I built mold in the gentoo:stage3-musl docker container, replaced /usr/bin/ld with mold, built musl with emerge musl and built clang with emerge clang. All of it worked fine. I didn't observe any failures. How exactly can I reproduce the issue?

LinuxUserGD commented 1 year ago

@rui314 Should be reproducible in a stage3-musl-llvm chroot after recompiling llvm with binutils-plugin and recompiling musl with clang and ld.mold

COMMON_FLAGS="-O2 -pipe -march=native -mtune=native -D_FORTIFY_SOURCE=3 -g0 -flto"
CC="clang"
CXX="clang++"
CFLAGS="${COMMON_FLAGS}"
CXXFLAGS="${COMMON_FLAGS} -stdlib=libc++"
FCFLAGS="${COMMON_FLAGS}"
FFLAGS="${COMMON_FLAGS}"
LDFLAGS="${COMMON_FLAGS} ${LDLIBS} -Wl,-O3 -Wl,--as-needed -Wl,--strip-debug -Wl,--undefined-version -Wl,--icf=safe -Wl,--threads=4 -Wl,--compress-debug-sections=none -fuse-ld=mold -rtlib=compiler-rt -unwindlib=libunwind"
CHOST="x86_64-gentoo-linux-musl"
ACCEPT_KEYWORDS="amd64 ~amd64"
LD="ld.mold"
LC_MESSAGES=C
EMERGE_DEFAULT_OPTS="${EMERGE_DEFAULT_OPTS}"
MAKEOPTS="-j4"
emerge -1 =sys-libs/musl-1.2.3* sys-libs/libcxx --exclude=sys-devel/llvm
aabacchus commented 1 year ago

@LinuxUserGD isn't it mold segfaulting in your case, not a program linked to musl built with mold?

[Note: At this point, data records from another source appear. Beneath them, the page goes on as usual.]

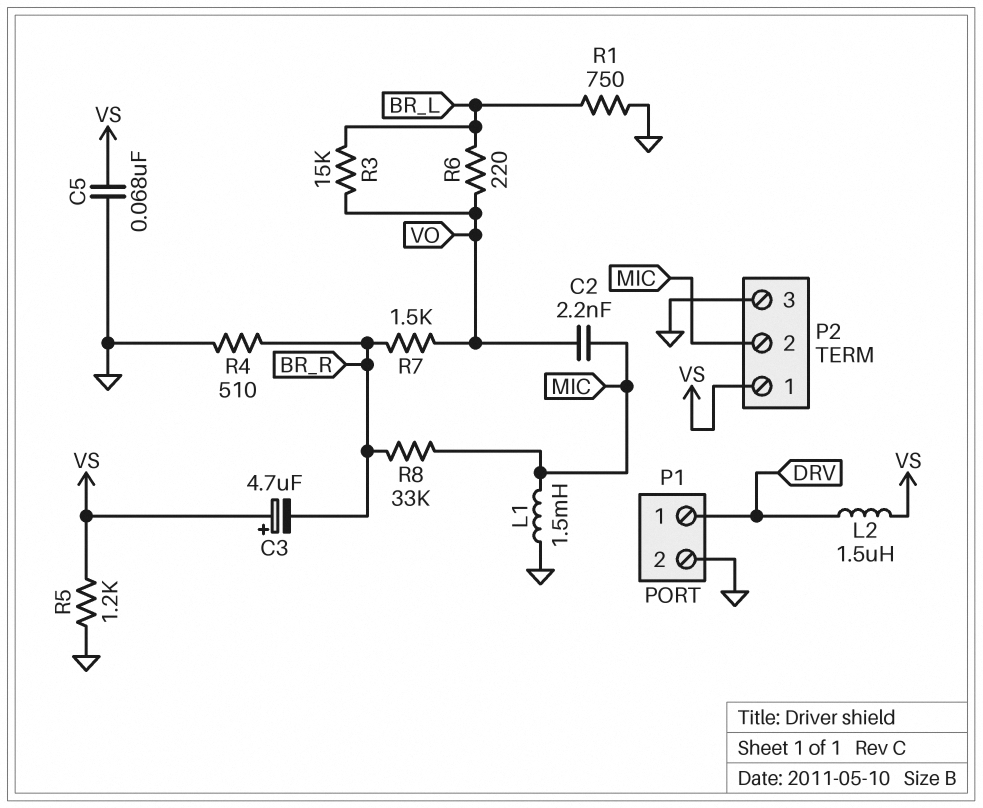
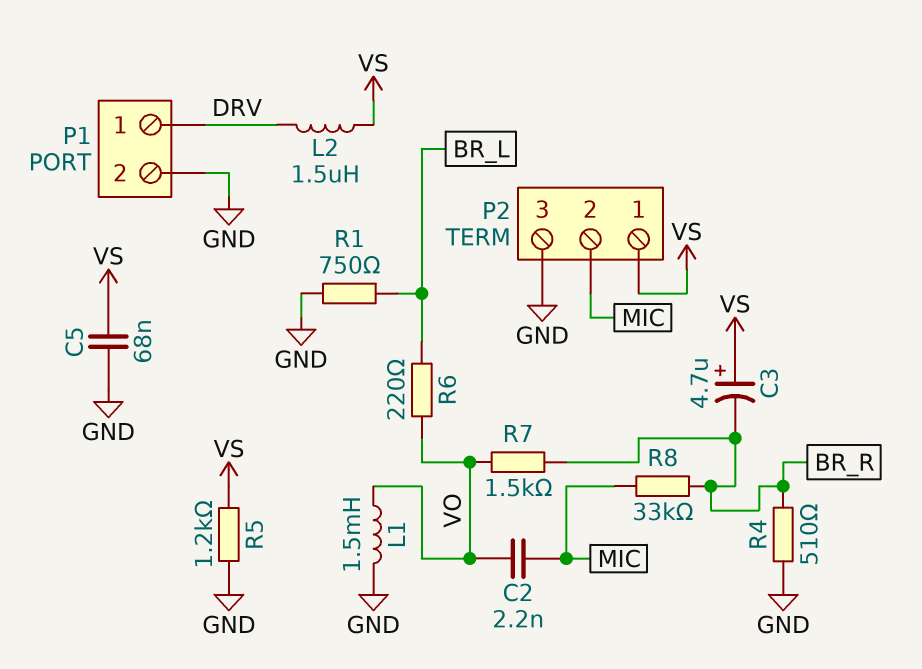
L1: 1.5mH (GND, MIC) -> 1.5mH (GND, VO)
R3: 15k (BR_L, VO) -> none

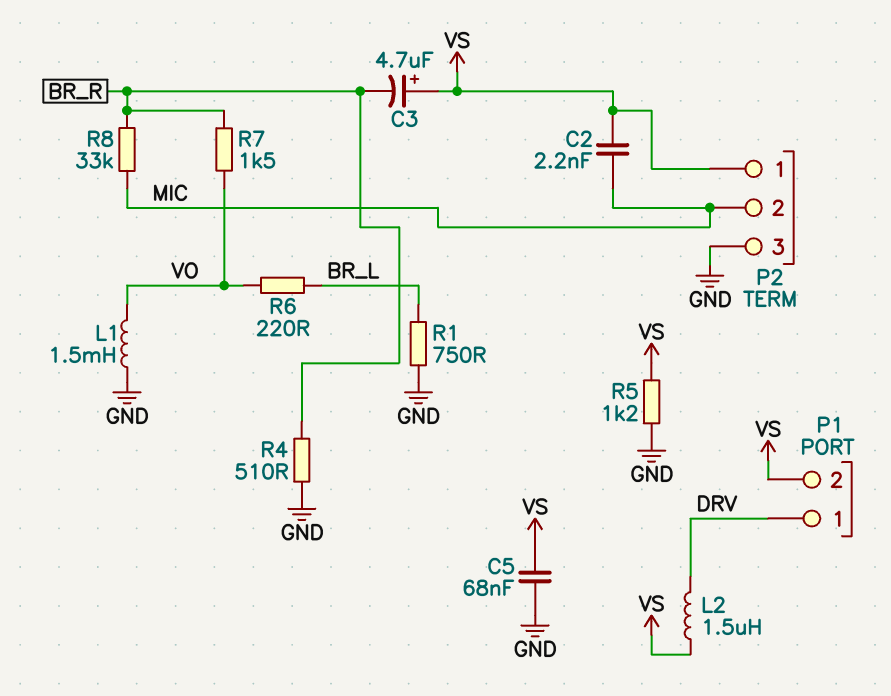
C2: 2.2nF (MIC, VO) -> 2.2nF (MIC, VS)
P1 pin 2: GND -> VS

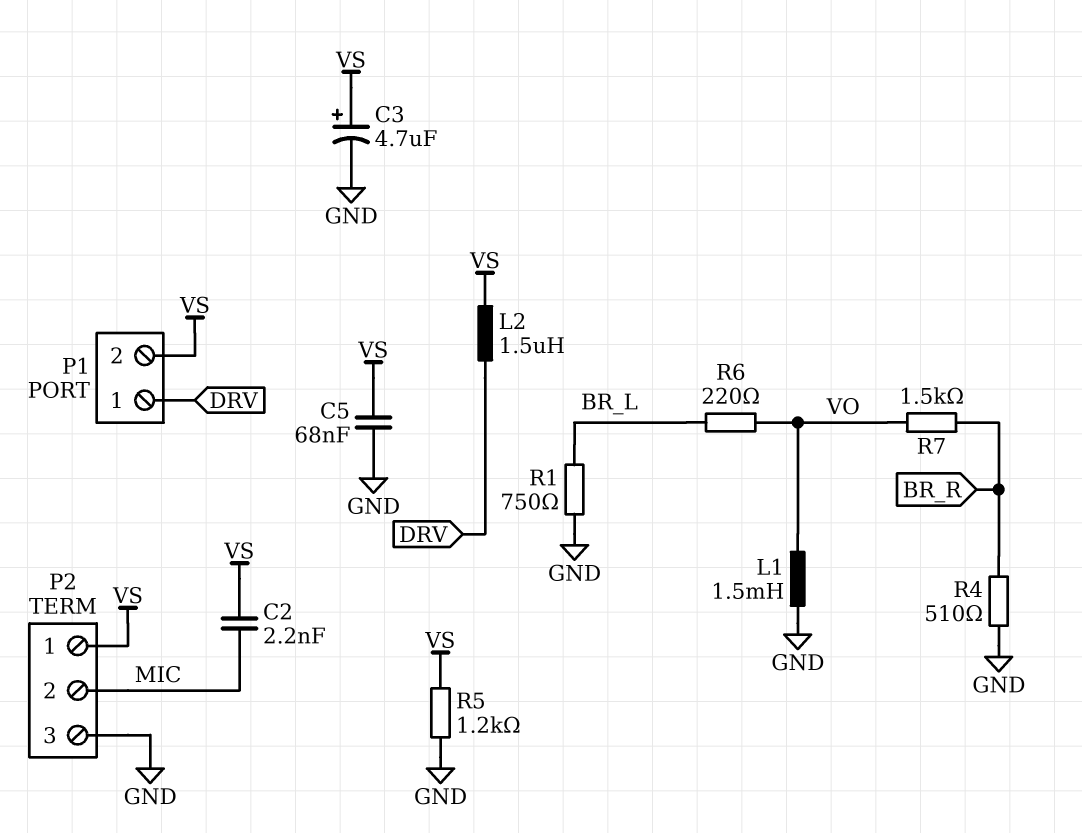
C3: 4.7uF (plus VS, minus BR_R) -> 4.7uF (plus VS, minus GND)
R8: 33k (BR_R, MIC) -> none

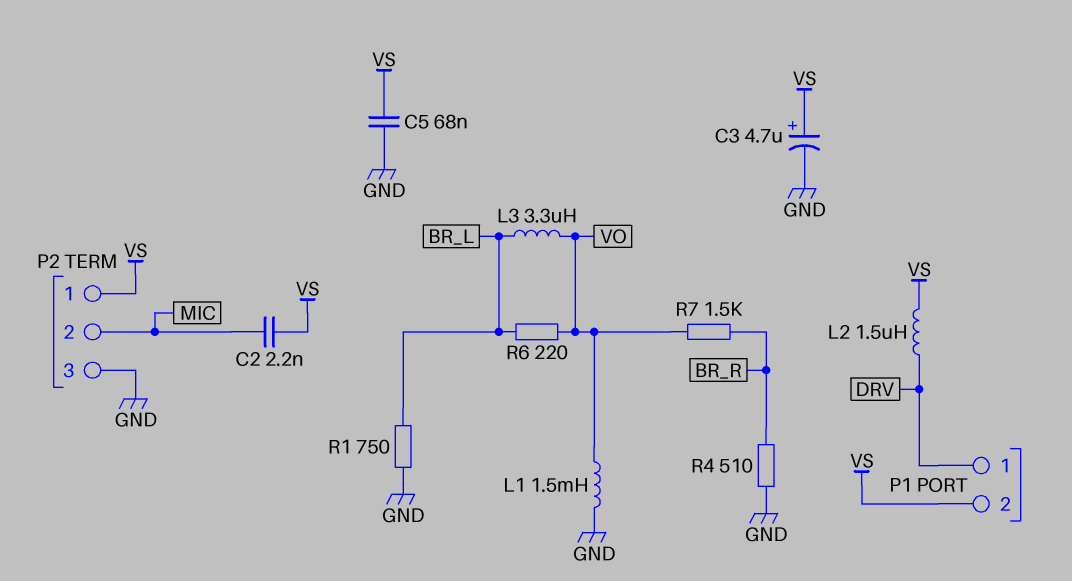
L3: none -> 3.3uH (BR_L, VO)
R5: 1.2k (GND, VS) -> none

LinuxUserGD commented 1 year ago

@LinuxUserGD isn't it mold segfaulting in your case, not a program linked to musl built with mold?

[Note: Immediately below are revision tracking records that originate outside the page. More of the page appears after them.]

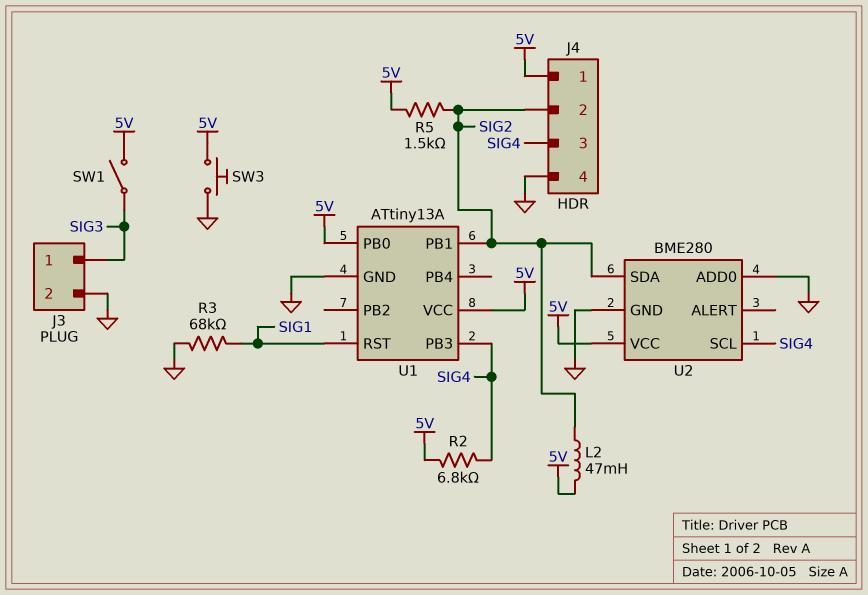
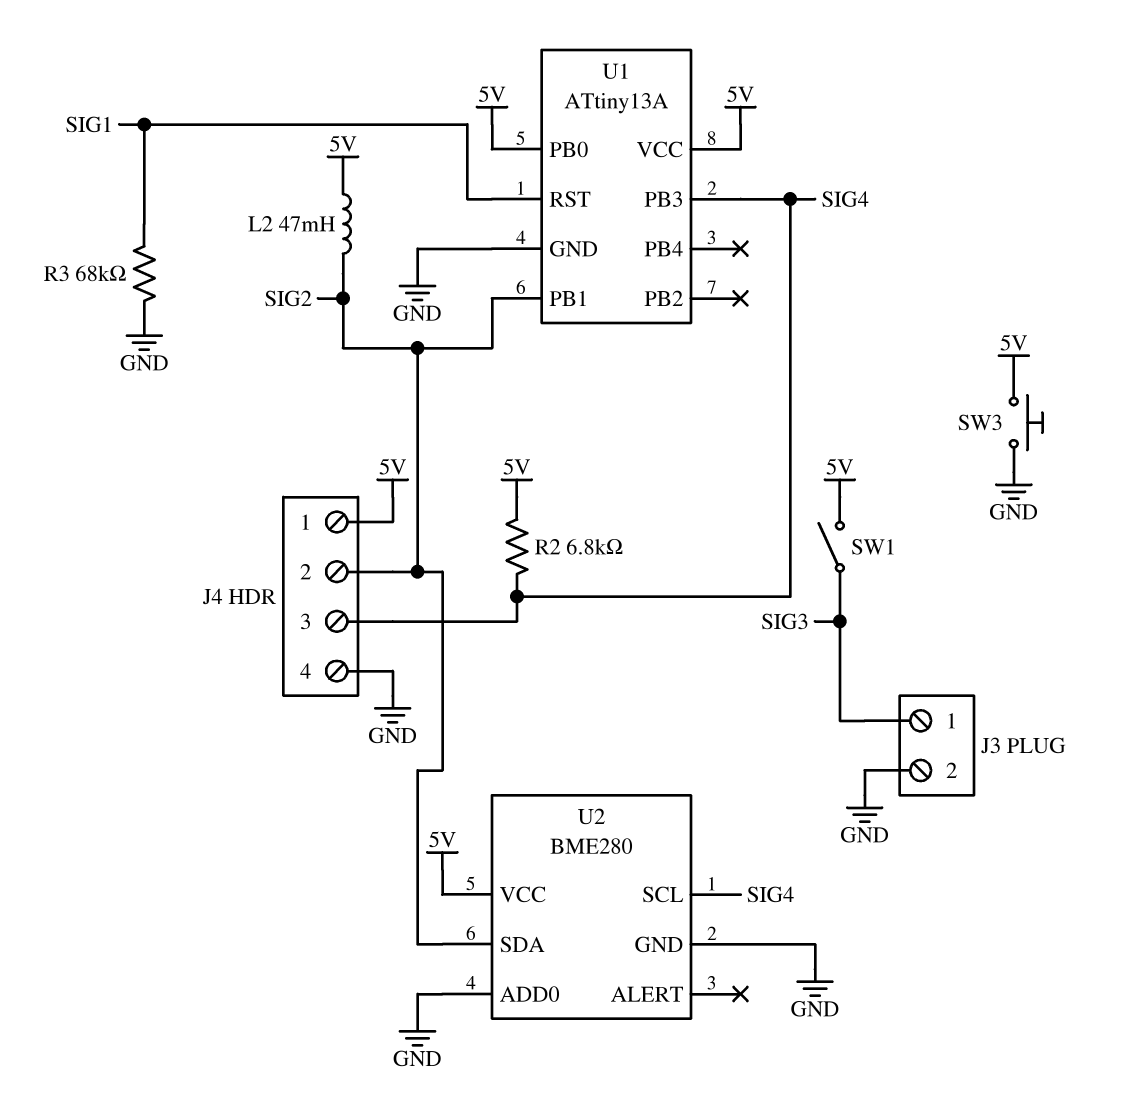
R5: 1.5k (5V, SIG2) -> none

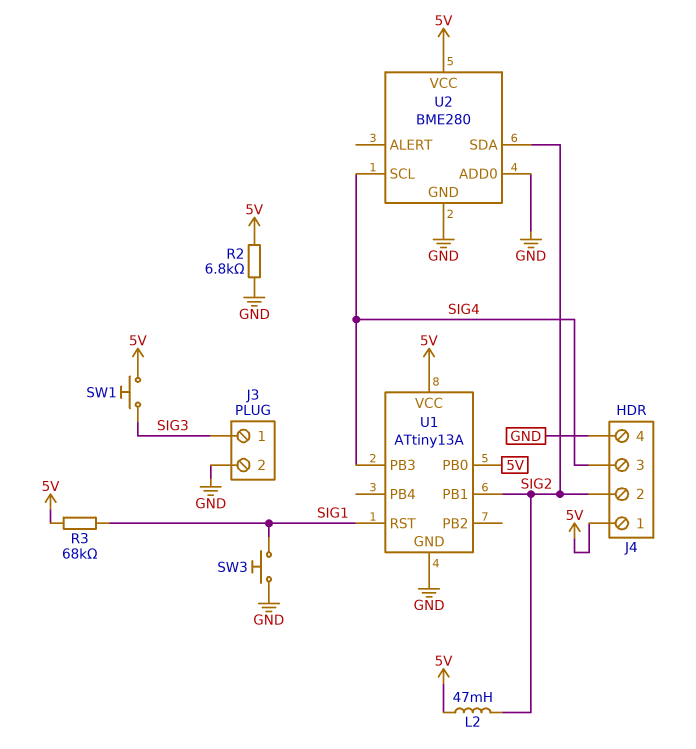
R2: 6.8k (5V, SIG4) -> 6.8k (5V, GND)
R3: 68k (GND, SIG1) -> 68k (5V, SIG1)
SW1: switch (5V, SIG3) -> button (5V, SIG3)
SW3: button (5V, GND) -> button (GND, SIG1)

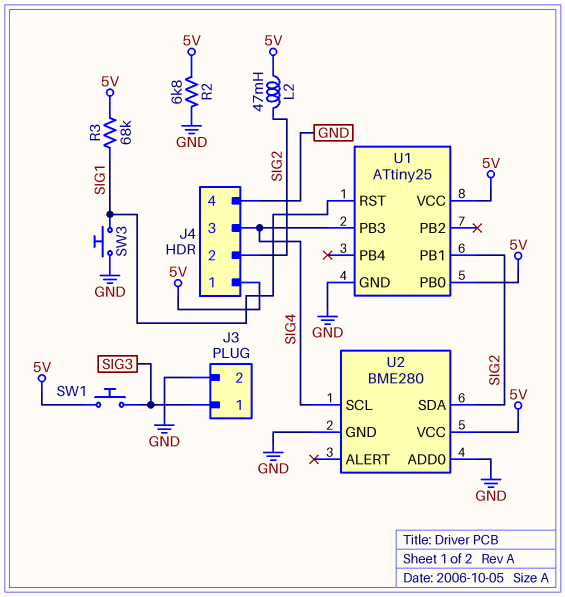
U1: ATtiny13A -> ATtiny25

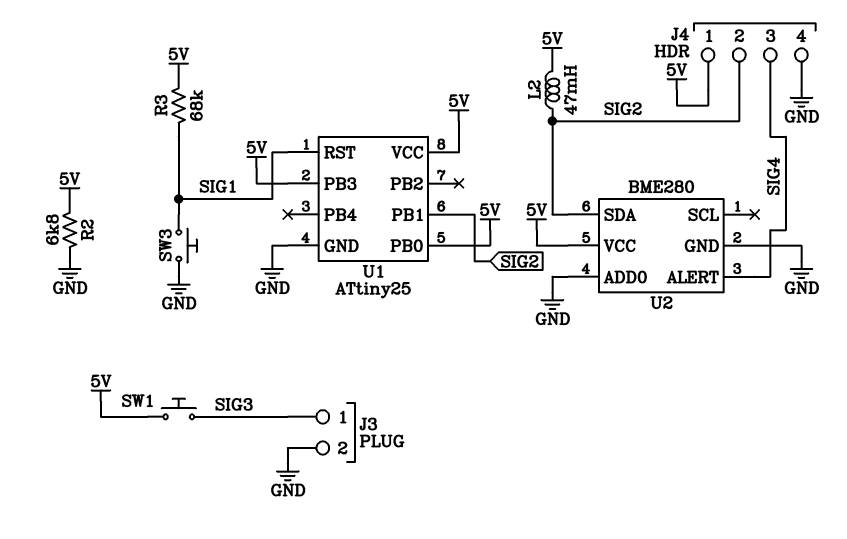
U1 pin PB3: SIG4 -> 5V
U2 pin ALERT: none -> SIG4
U2 pin SCL: SIG4 -> none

Yes, mold segfaults with -flto when musl is compiled with mold. After rebuilding musl with lld, linking with mold completes without the mimalloc error.

Starting program: /usr/bin/ld.mold -pie --hash-style=gnu --eh-frame-hdr -m elf_x86_64 -dynamic-linker /lib/ld-musl-x86_64.so.1 -o a.out /lib/Scrt1.o /lib/crti.o /usr/lib/llvm/16/bin/../../../../lib/clang/16/lib/linux/clang_rt.crtbegin-x86_64.o -L/lib -L/usr/lib -plugin /usr/lib/llvm/16/bin/../lib/LLVMgold.so -plugin-opt=mcpu=skylake -plugin-opt=O2 -z relro -z now -O3 --as-needed --strip-debug --undefined-version --icf=safe --threads=4 --compress-debug-sections=none /tmp/check_cxx11-b34c02.o -lc++ -lm /usr/lib/llvm/16/bin/../../../../lib/clang/16/lib/linux/libclang_rt.builtins-x86_64.a --as-needed -lunwind --no-as-needed -lc /usr/lib/llvm/16/bin/../../../../lib/clang/16/lib/linux/libclang_rt.builtins-x86_64.a --as-needed -lunwind --no-as-needed /usr/lib/llvm/16/bin/../../../../lib/clang/16/lib/linux/clang_rt.crtend-x86_64.o /lib/crtn.o
[Detaching after fork from child process 232385]
mimalloc: error: mi_free: pointer does not point to a valid heap space: 0x7ffff7e36c50

Program received signal SIGSEGV, Segmentation fault.
0x00007ffff7fd7de7 in setjmp () from /lib/ld-musl-x86_64.so.1
aabacchus commented 1 year ago

@rui314 I made a docker image with the above commands run, so that it contains the buggy musl. Just

docker run -it aabacchus/test sh
cc test.c
./a.out

to reproduce.

rui314 commented 1 year ago

Thank you, everyone. I successfully reproduced the issue following your instructions. It's a challenging issue to debug, but it appears to be related to a subtle bug in weak symbol handling. I will prepare a fix.

rui314 commented 1 year ago

This was a bad bug, thank you again for reporting. I believe the above commit fixed the issue. Can you try again with the git head?

aabacchus commented 1 year ago

da3f5dd

It seems to be fixed, thank you!

LinuxUserGD commented 1 year ago

The mimalloc segfault is fixed by da3f5dd as well, thanks!